Still standing: How Vladimir Putin maintains his support https://t.co/k5b4burBOO
— Democracy Digest (@demdigest) July 10, 2020
As Russians cast ballots in a tightly managed vote on constitutional changes that would pave the way for President Vladimir Putin to extend his rule until 2036, some of his critics warned the changes would usher in a clampdown on dissent and strengthen the hand of Russia’s powerful security services, RFE/RL reports:
Now, in Russia’s capital, calls for protest by anti-government activists have capped off a week of raids, arrests, and prosecutions that appear to confirm those fears that the political landscape has changed in a way that makes opposition an even more costly enterprise.
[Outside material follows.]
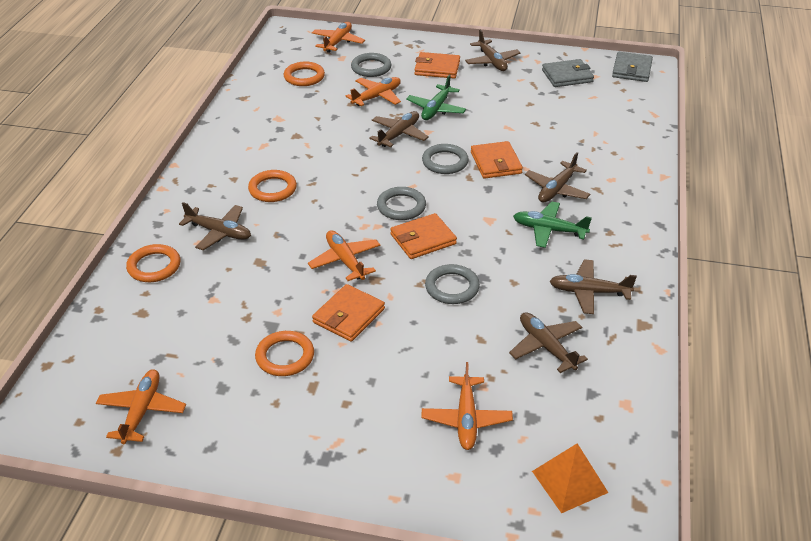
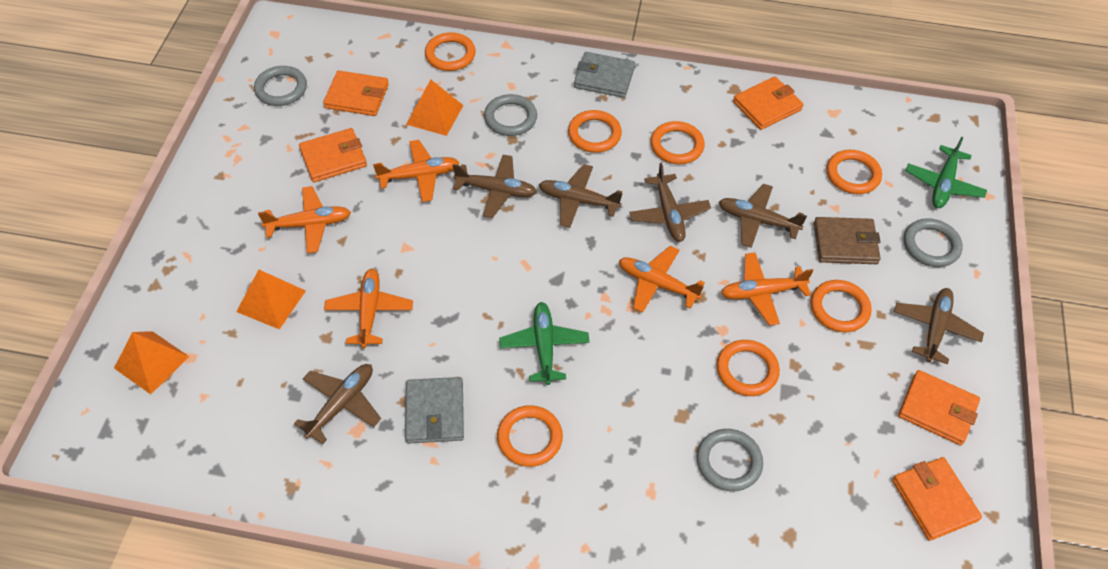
brown wallet: 0 -> 1
orange pyramid: 1 -> 3
orange ring: 4 -> 7
orange wallet: 4 -> 5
“What’s happening now is different, because it’s part of a formal state doctrine,” Yulia Galyamina, an opposition politician who was targeted in one of the recent raids, told RFE/RL. “The regime is now officially positioning itself as a dictatorship.”
The Kremlin claims that Russia’s vote on constitutional changes, which allows President Putin to potentially stay in power through 2036, is Putin’s political triumph. But the numbers tell a different story, the Kennan Institute reports. In a conversation recorded this week (below) with journalist and Kennan Institute Senior Advisor Sergey Parkhomenko and Senior Associate Izabella Tabarovsky, Russia’s leading independent election analyst Sergey Shpilkin weigh in on the unprecedented levels of fraud and manipulation that accompanied the vote.
Whistling past the graveyard last week, Putin forced through a plebiscite to zero out the constitutional limits on his rule, notes Princeton historian and Stalin biographer
Putin could have wielded his still considerable appeal to move Russia onto a stable path of institutional pluralism. Russia’s would-be democrats, Mikhail Gorbachev and Boris Yeltsin, started out phenomenally popular only to sink into single-digit ratings. Though Putin recently slipped to 59 per cent approval, he has remained one of the world’s most popular leaders for two decades.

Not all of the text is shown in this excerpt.